One more stop and I will be heading back to Kansas City. I have to backtrack 18 miles to Claremore, OK and the See Lao Farm. They have a large backyard garden which even includes about 10 peach trees. I am not sure that they will have enough produce to justify such a long trip to the market.

If I don’t make too many stops I should get back to the market by 9:30 p.m. It has been a great trip, beautiful scenery and great to be able to meet and visit with such wonderful hardworking farmers. Next week I will be heading north.

Farm Inspections May 5 2010

This week I will be checking farms for two days and visiting three states. By the time I get back I will have traveled 1100 miles.
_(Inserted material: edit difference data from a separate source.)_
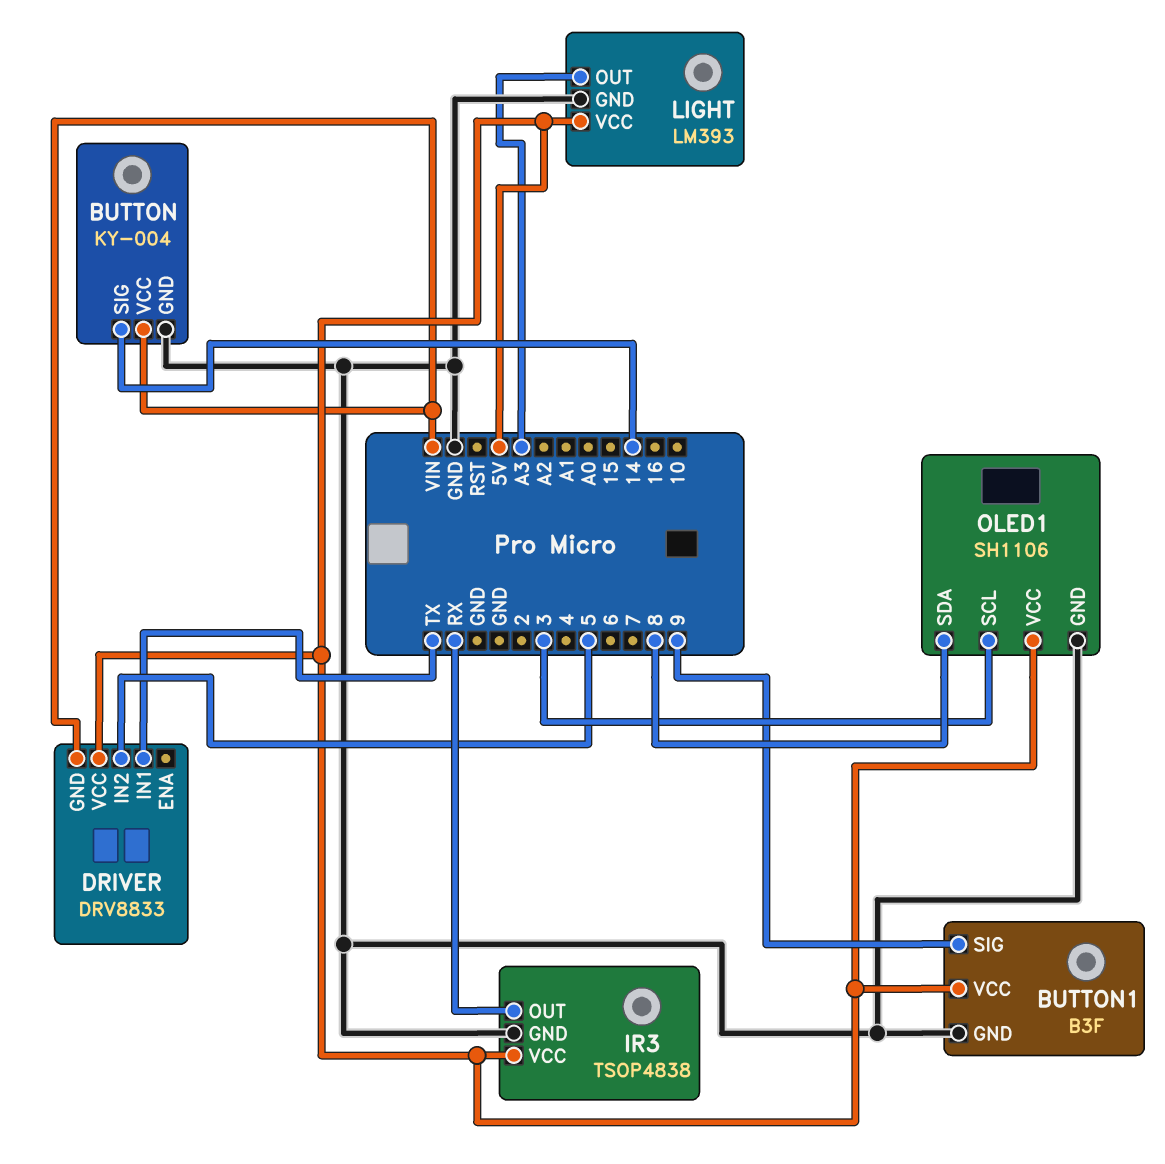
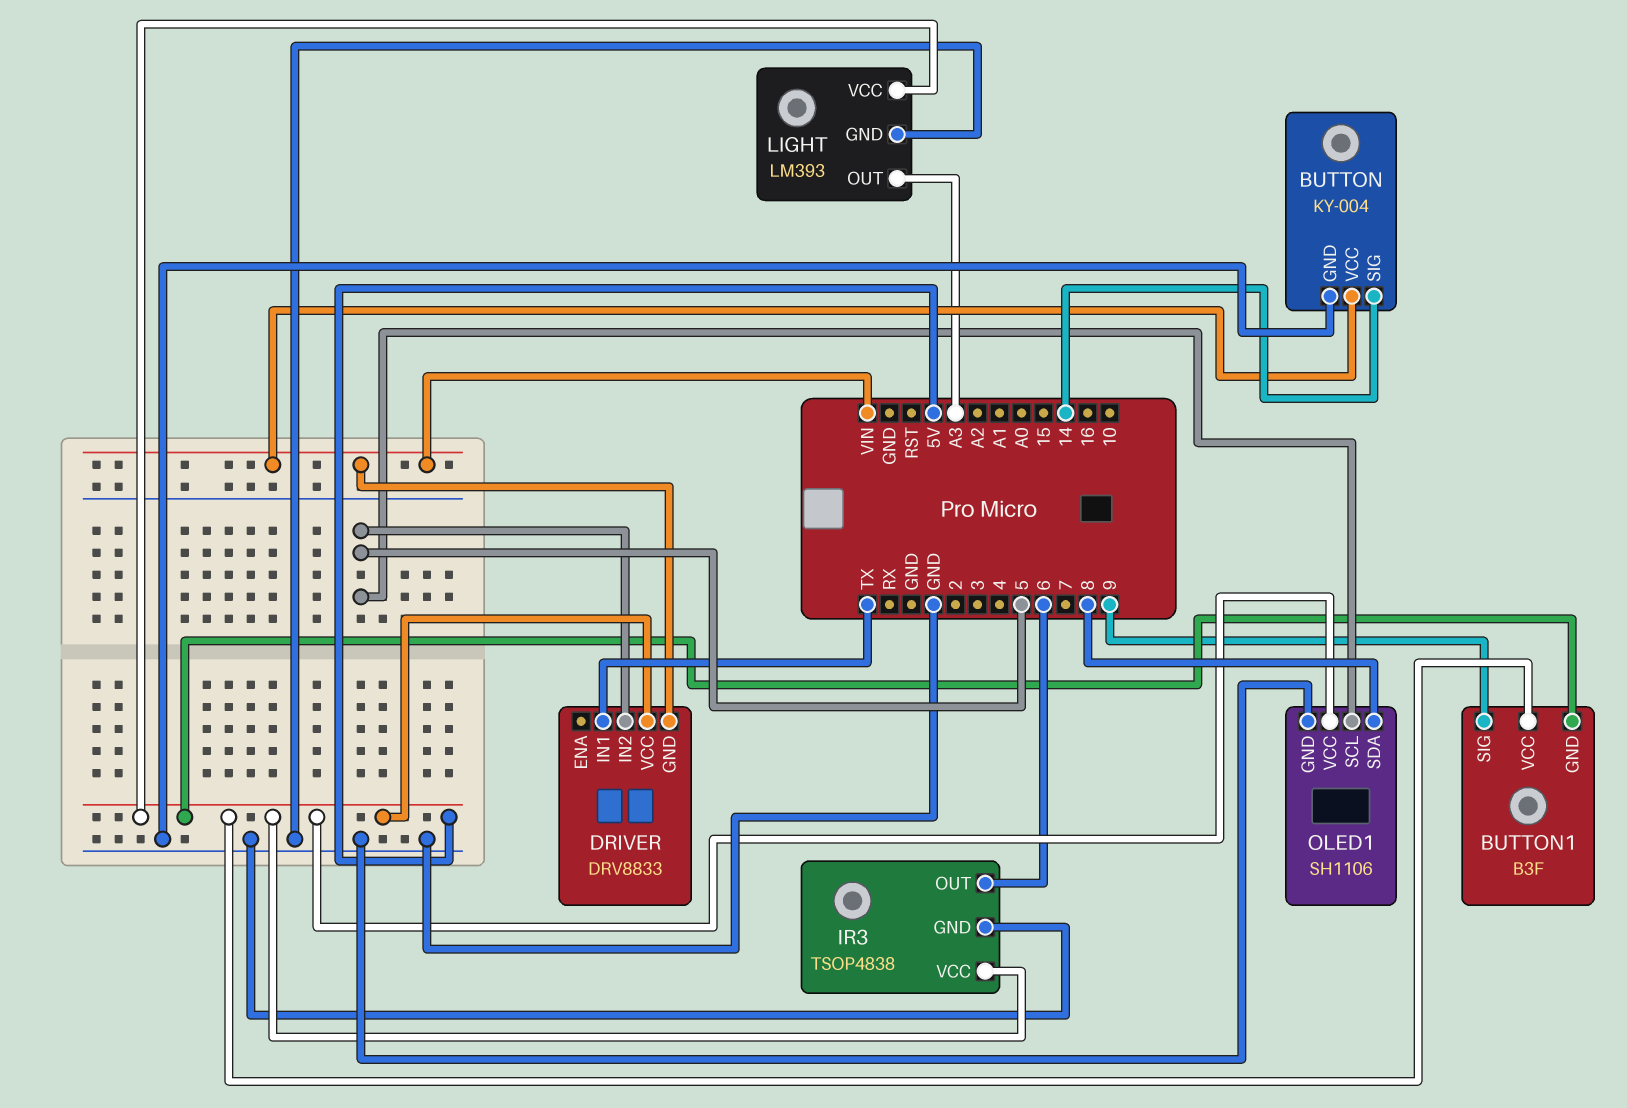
BUTTON1 pin GND: GND -> 5V
IR3 pin OUT: RX -> 6
OLED1 pin SCL: 3 -> 5

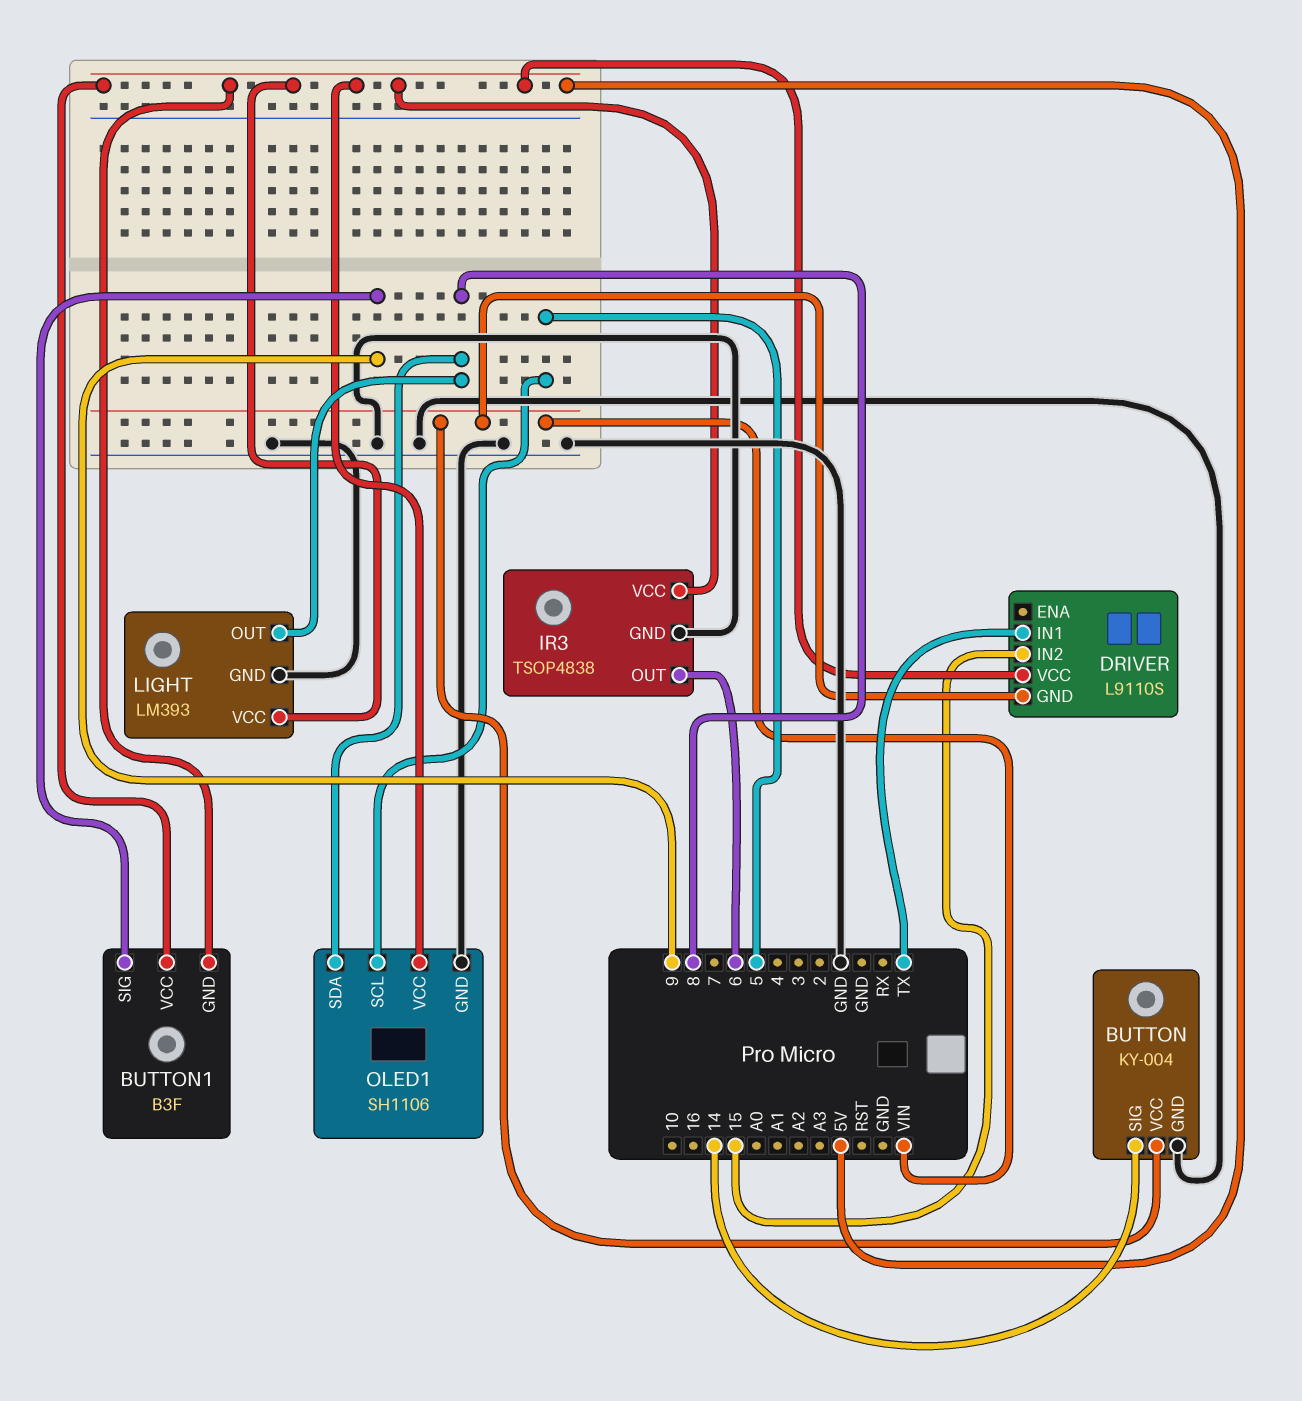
DRIVER: DRV8833 -> L9110S
DRIVER pin IN2: 5 -> 15
LIGHT pin OUT: A3 -> 8

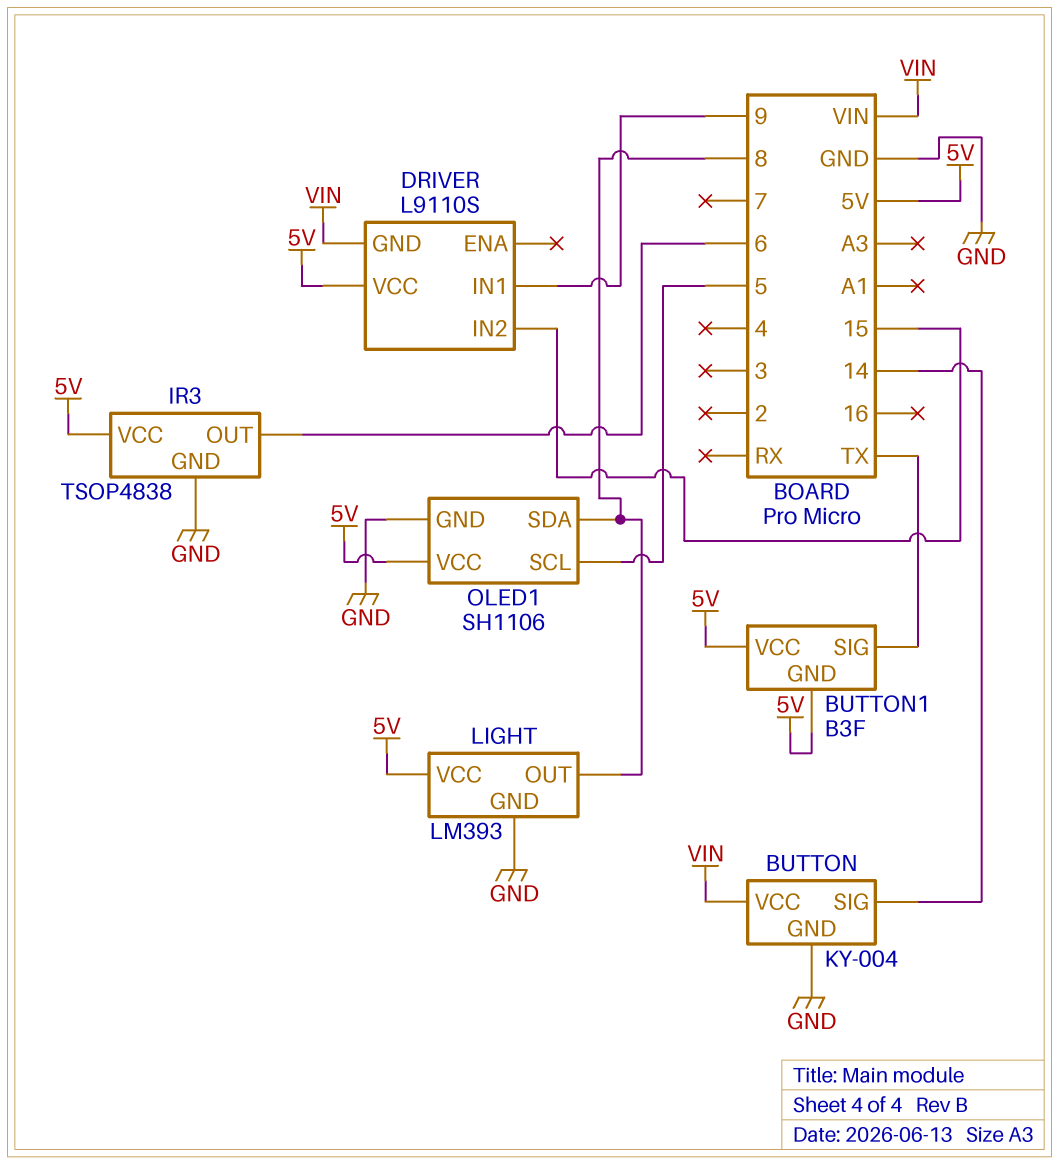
BUTTON1 pin SIG: 9 -> TX
DRIVER pin IN1: TX -> 9

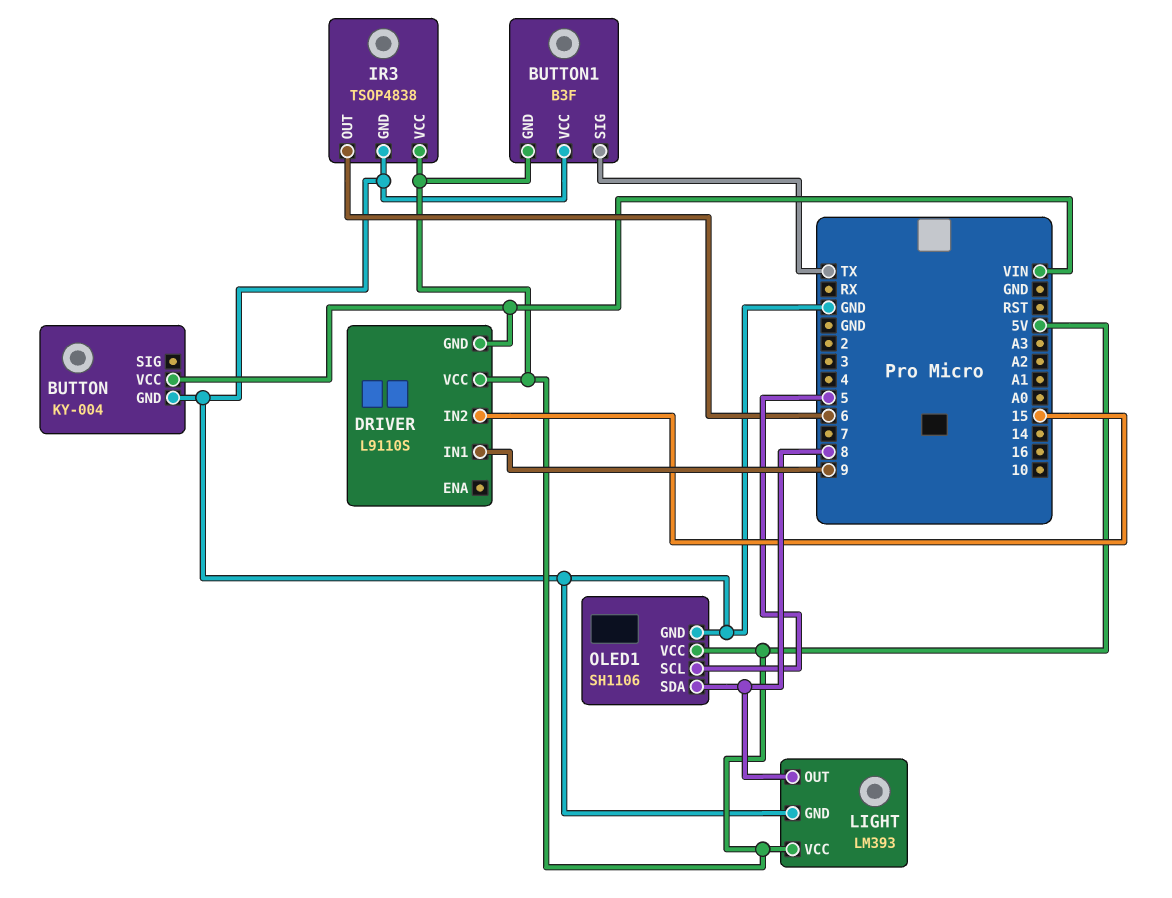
BUTTON pin SIG: 14 -> none
BUTTON1 pin VCC: 5V -> GND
I knew I had a long day ahead of me so I left Kansas City at 6:00 a.m. headed east on 50 hwy to visit a soon to be new vendor at the market. Jill Smith raises longhorn steers and will soon be bringing free range longhorn beef products to the City Market. Jill currently has approximately 57 head, 17 of which are calves. The star of her herd is “Bo” the bull. Although I arrived at Jill’s around 7:00 am she was kind enough to take me out to see the heard on her “gator”. I have never been in the middle of a longhorn heard before and it was very cool.